Perhaps instead of saying "having a runtime" it would be better to examine the situation in terms of what the code assumes. Python assumes that it has the Python GC running on its code, that everything is a PyObject of one sort or another, that it has a Global Interpreter Lock that if taken will prevent anything from modifying anything it thinks it owns, and so on. Go assumes that it has the Go GC running (despite both "having GC", there's enough differences that it must be specified as a difference), that its objects are laid out in certain manners such that most field references are compiled down to static offsets rather than dynamic lookups, that it can run its core event loop and dispatch out work to its internal goroutines without asking anyone else, etc.

You could go on for quite a while; I don't intend those as complete lists. I just want to convey the flavor of conceptualizing the runtime in terms of assumptions that the code running in that runtime can make.

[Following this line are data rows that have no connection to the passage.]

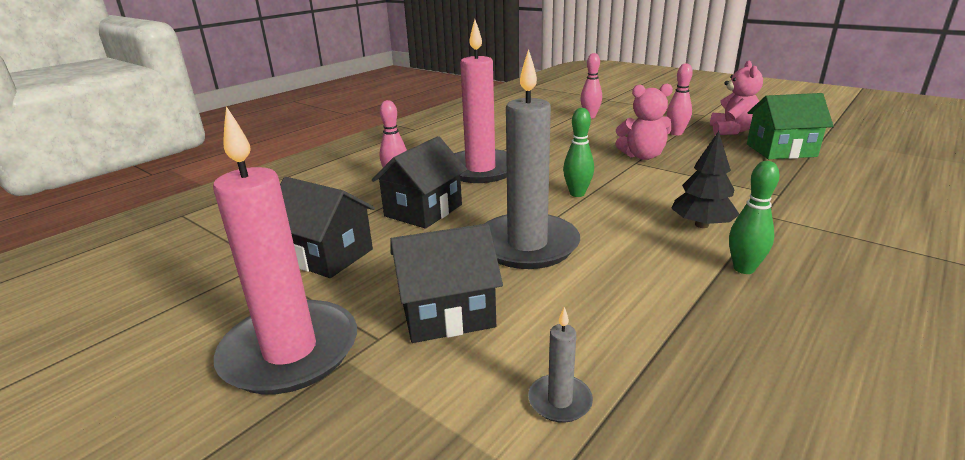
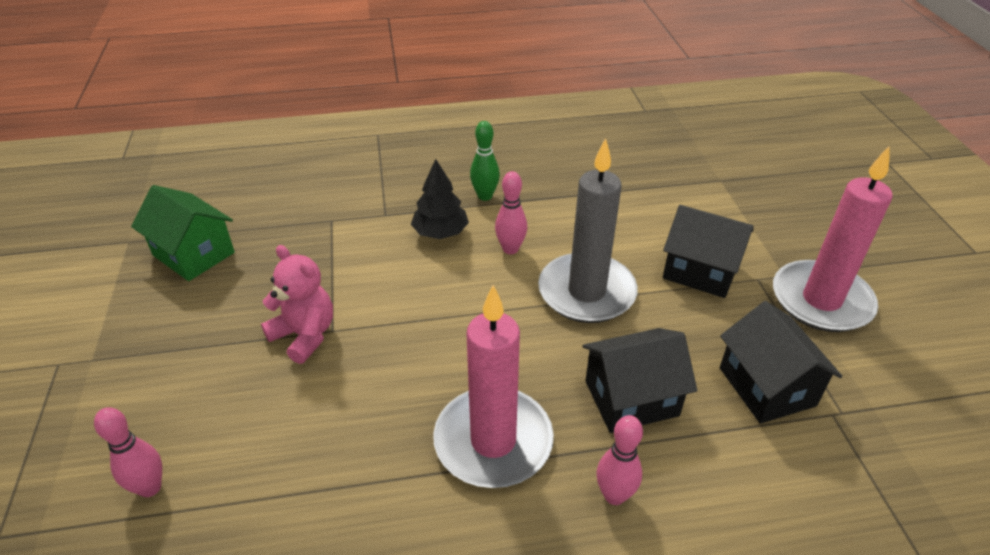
camera: 140 degrees left, 15 degrees up
(560, 401) = (682, 199): grey candle -> none
(577, 194) = (463, 323): green bowling pin -> none
(676, 133) = (183, 350): pink bowling pin -> pink bowling pin (510, 249)
(731, 131) = (134, 310): pink teddy bear -> none

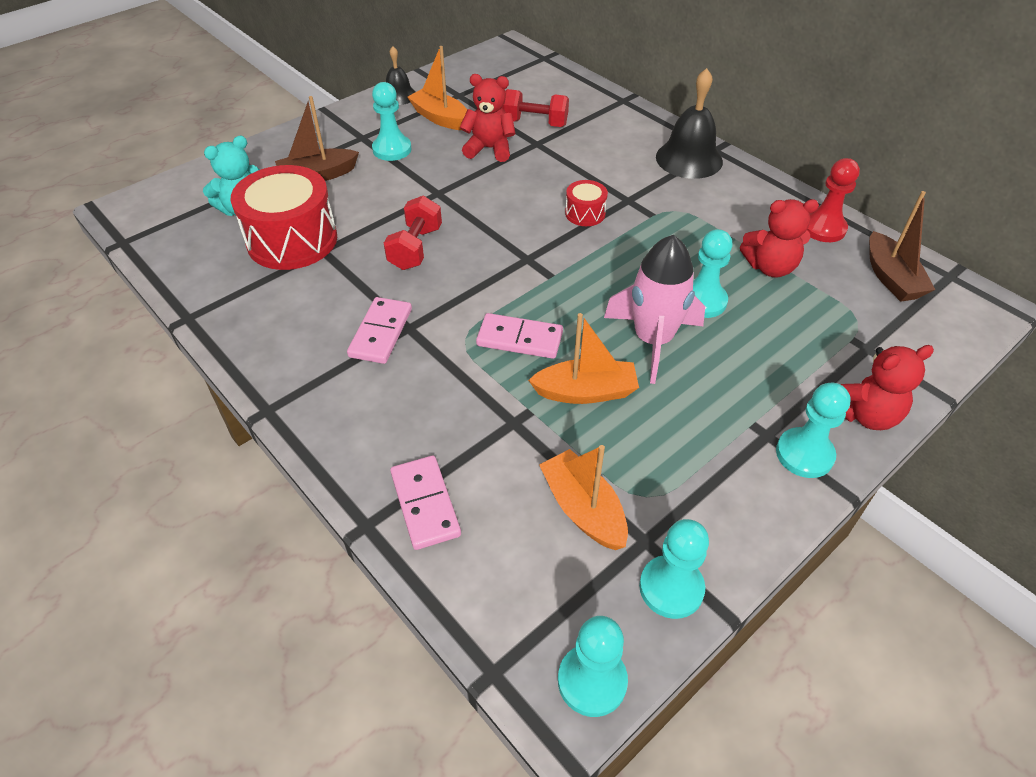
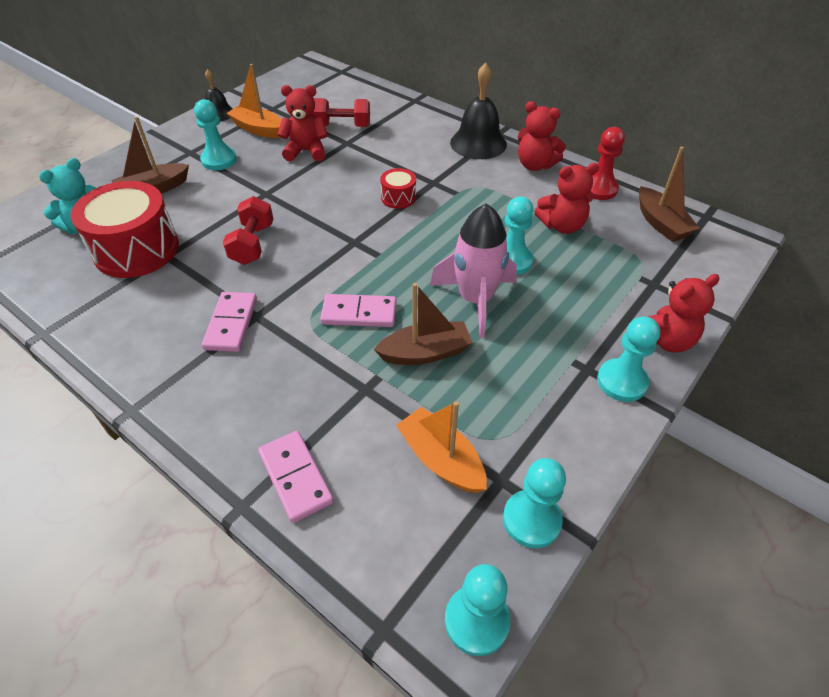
camera: 10 degrees left, 0 degrees up
(586, 392) = (425, 353): orange boat -> brown boat
(752, 192) = (535, 165): none -> red teddy bear

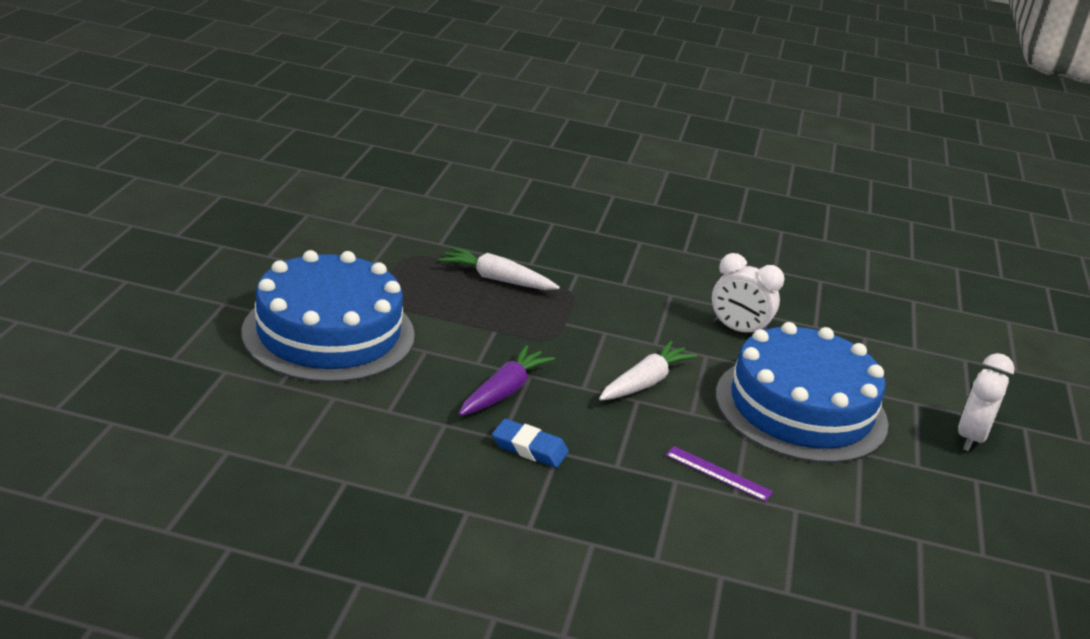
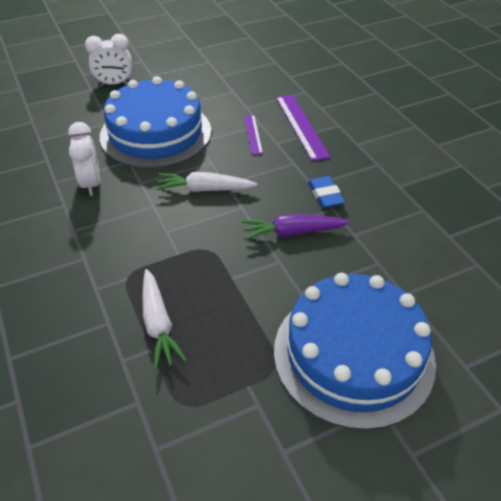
camera: 125 degrees left, 15 degrees up
(692, 524) = (301, 126): none -> purple ruler

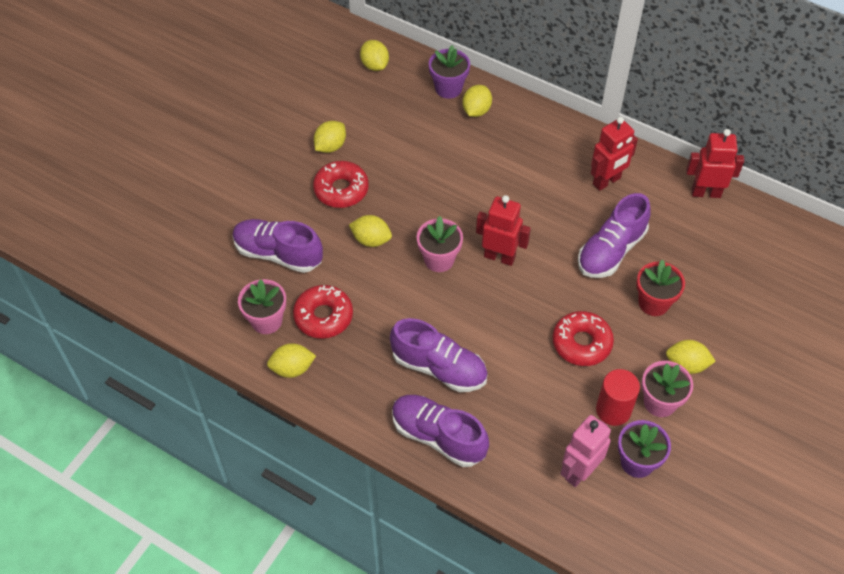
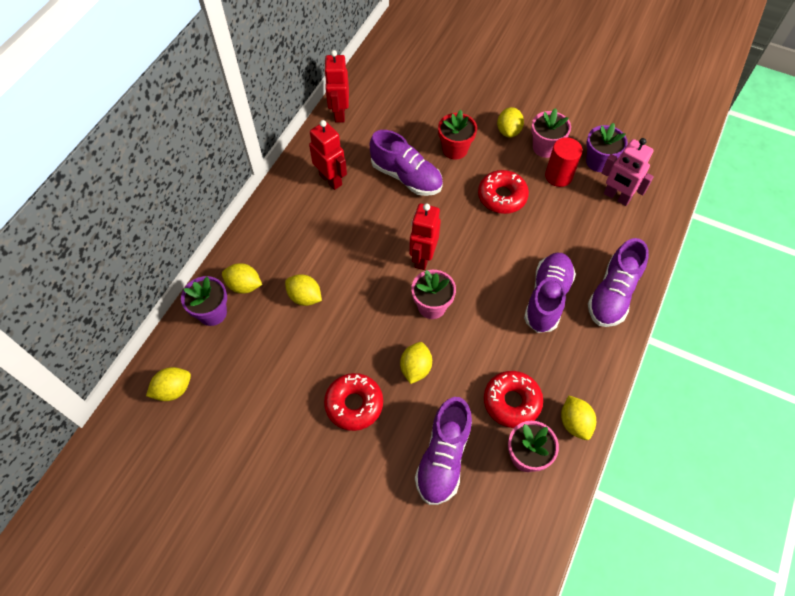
camera: 95 degrees left, 5 degrees up
(330, 146) = (294, 423): yellow lemon -> yellow lemon (305, 297)

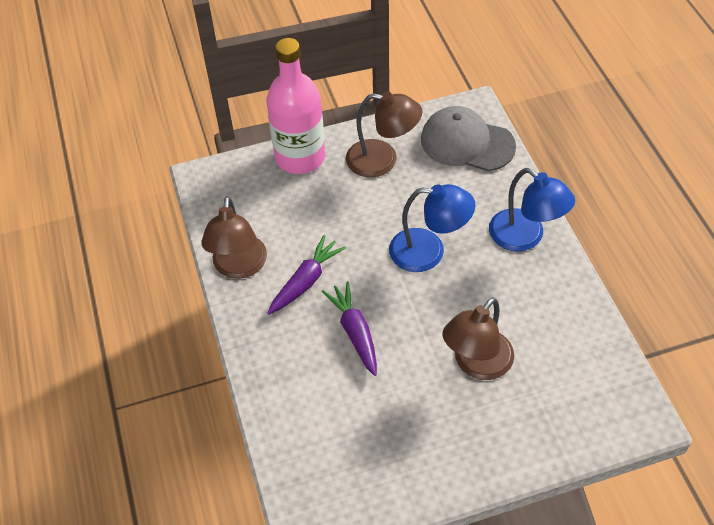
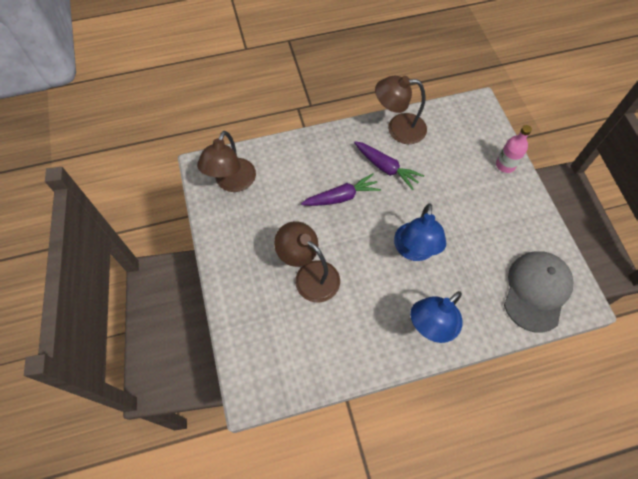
camera: 90 degrees right, 10 degrees up
(300, 157) = (505, 165): pink bottle -> pink bottle, size x0.50
(382, 160) = (508, 223): brown lamp -> brown lamp (232, 183)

Once you look at it this way, it should be more clear why trying to jam two runtimes into one OS process gets to be tricky. I use the word "jam" quite carefully, because it always feels that way to me. The more differences between the assumptions of the two runtimes, the more translation the code is going to need. For instance, Python to anything else is going to involve unwrapping the data from the internal PyObject wrappers, and wrapping anything coming back from somewhere else back into PyObjects. Threading models have to be matched up. Memory layout has to be harmonized. Memory generally has to be kept strictly separated, because the two runtimes both expect to be able to manage memory, so you can't hand memory allocated by one of them to the other, which further implies that you're almost certainly copying everything across the boundary. Etc. etc.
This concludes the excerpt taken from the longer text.